On Knez Mihailova street in Belgrade, Serbia in 2009; the graffiti reads “Stop Gay Parade.” | Aris Gionis (via Flickr)
This piece originally appeared on New York Transatlantic.

NEW YORK—By law in Bosnia-Herzegovina, individuals cannot be discriminated against on the basis of their gender identity or sexual orientation, hate crimes are illegal and there is no constitutional limit on marriage. Yet when two dozen Bosnians marched in the first unofficial pride parade last June (as no official parade has been permitted by the state), they were met with spitting and shouting.

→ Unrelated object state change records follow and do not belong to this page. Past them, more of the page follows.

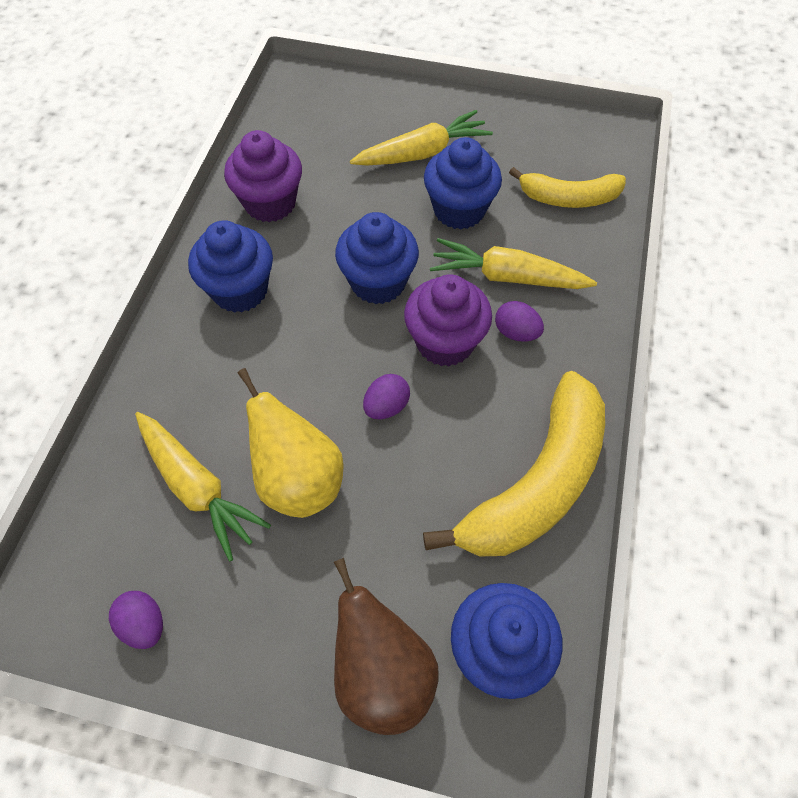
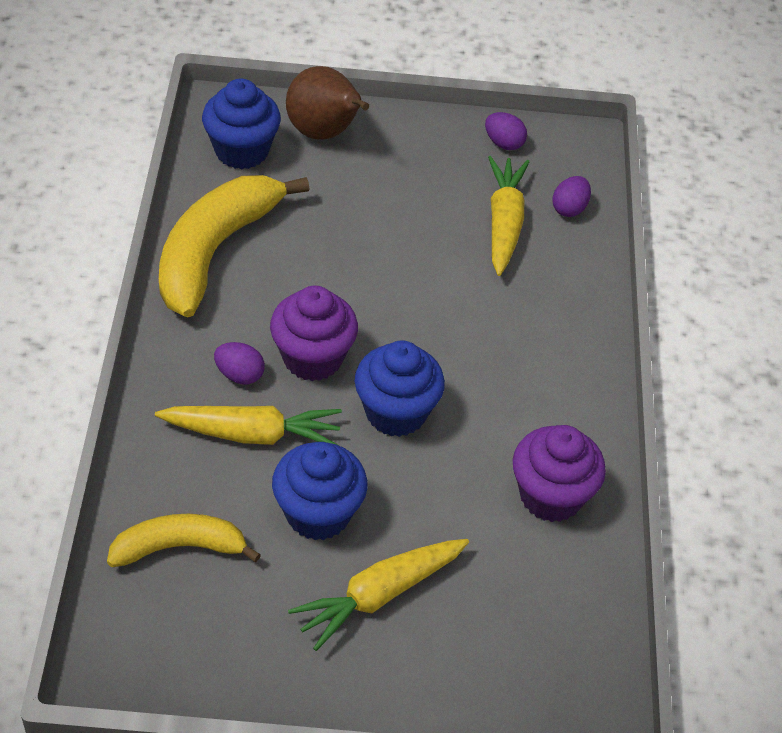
camera: 165 degrees right, 10 degrees down
(197, 487) = (504, 223): yellow carrot -> yellow carrot turned 60 degrees clockwise
(240, 290) = (540, 388): blue cupcake -> none
(298, 480) = (421, 235): yellow pear -> none
(386, 406) = (359, 296): purple egg -> purple egg (569, 208)

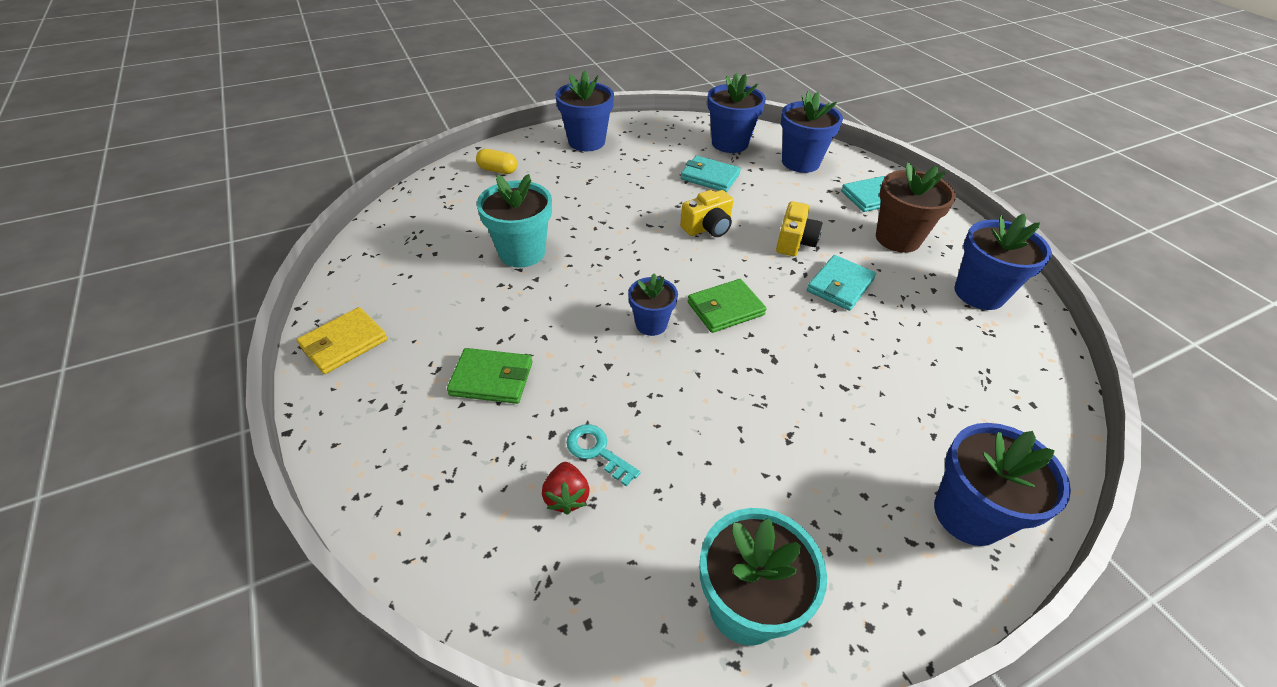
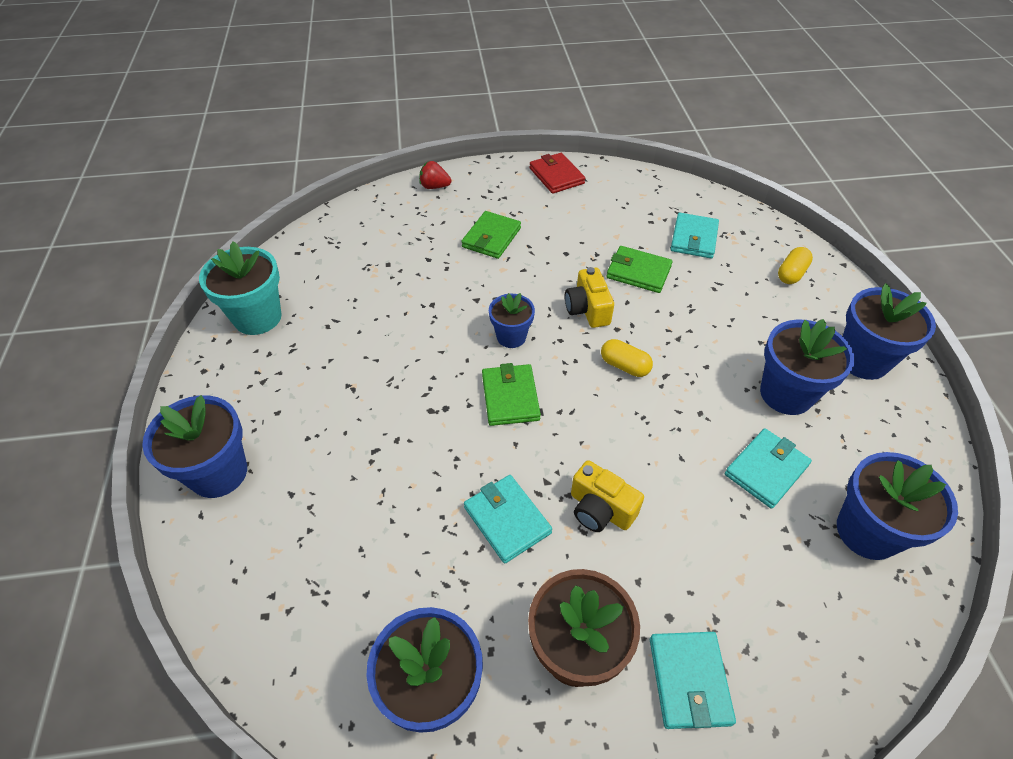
camera: 110 degrees right, 5 degrees up
(344, 343) = (556, 176): yellow wallet -> red wallet
(459, 223) = (693, 238): none -> turquoise wallet
(522, 252) = (638, 272): turquoise flower pot -> green wallet
(566, 497) = (376, 257): red strawberry -> red strawberry (434, 186)
(597, 451) = (401, 277): turquoise key -> none
(650, 247) = (624, 366): none -> yellow capsule
(708, 228) = (649, 428): yellow camera -> yellow camera (587, 309)
(800, 162) = (805, 616): blue flower pot -> blue flower pot (786, 394)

Casual homophobia and violence are commonplace for LGBTQ people in the Western Balkans. On paper, most of these states have made advances in LGBTQ human rights protections, but this is misleading, argued Brian Silva and Jasmin Mujanović during a Center for European and Mediterranean Studies workshop on Wednesday.

Silva—of Marriage Equality USA—and Mujanović—York University, Toronto—remarked that most of these states face an implementation gap. This has allowed hate crimes to go unreported or unprosecuted. LGBTQ youths remain closeted and homophobia unopposed.

The Western Balkans offer moderate protections, according to the International Lesbian, Gay, Bisexual, Trans and Intersex Association in Europe (ILGA-Europe). Yet these measures, and the work of LGBTQ advocates in the region, focus almost solely on the creation of legal protections, Silva said.

“The infrastructure that was in place was all about lobbying and working with parliament, getting an ombudsman created, getting meetings with parliamentarians,” Silva said of the advocacy in Slovenia, “because at the end of the day that’s how law gets passed.”

Activists have found willing partners among many of the political parties because European Union integration—a shared aspiration—is dependent on adherence to the EU Charter of Fundamental Rights, which includes nondiscrimination on the basis of sex or sexual orientation. As much a cultural experiment as an economic one, admission to the EU remains the main motivating factor for these laws, above genuine intention to change, Silva said.

New legislation has fallen into an implementation gap. “If you look at the legal codex of Bosnia or Montenegro or Macedonia,” Mujanović said, “you’ll actually find that these countries have incredibly expansive human rights, gender protection, LGBT rights. The laws are all there: they’re just not being enforced.”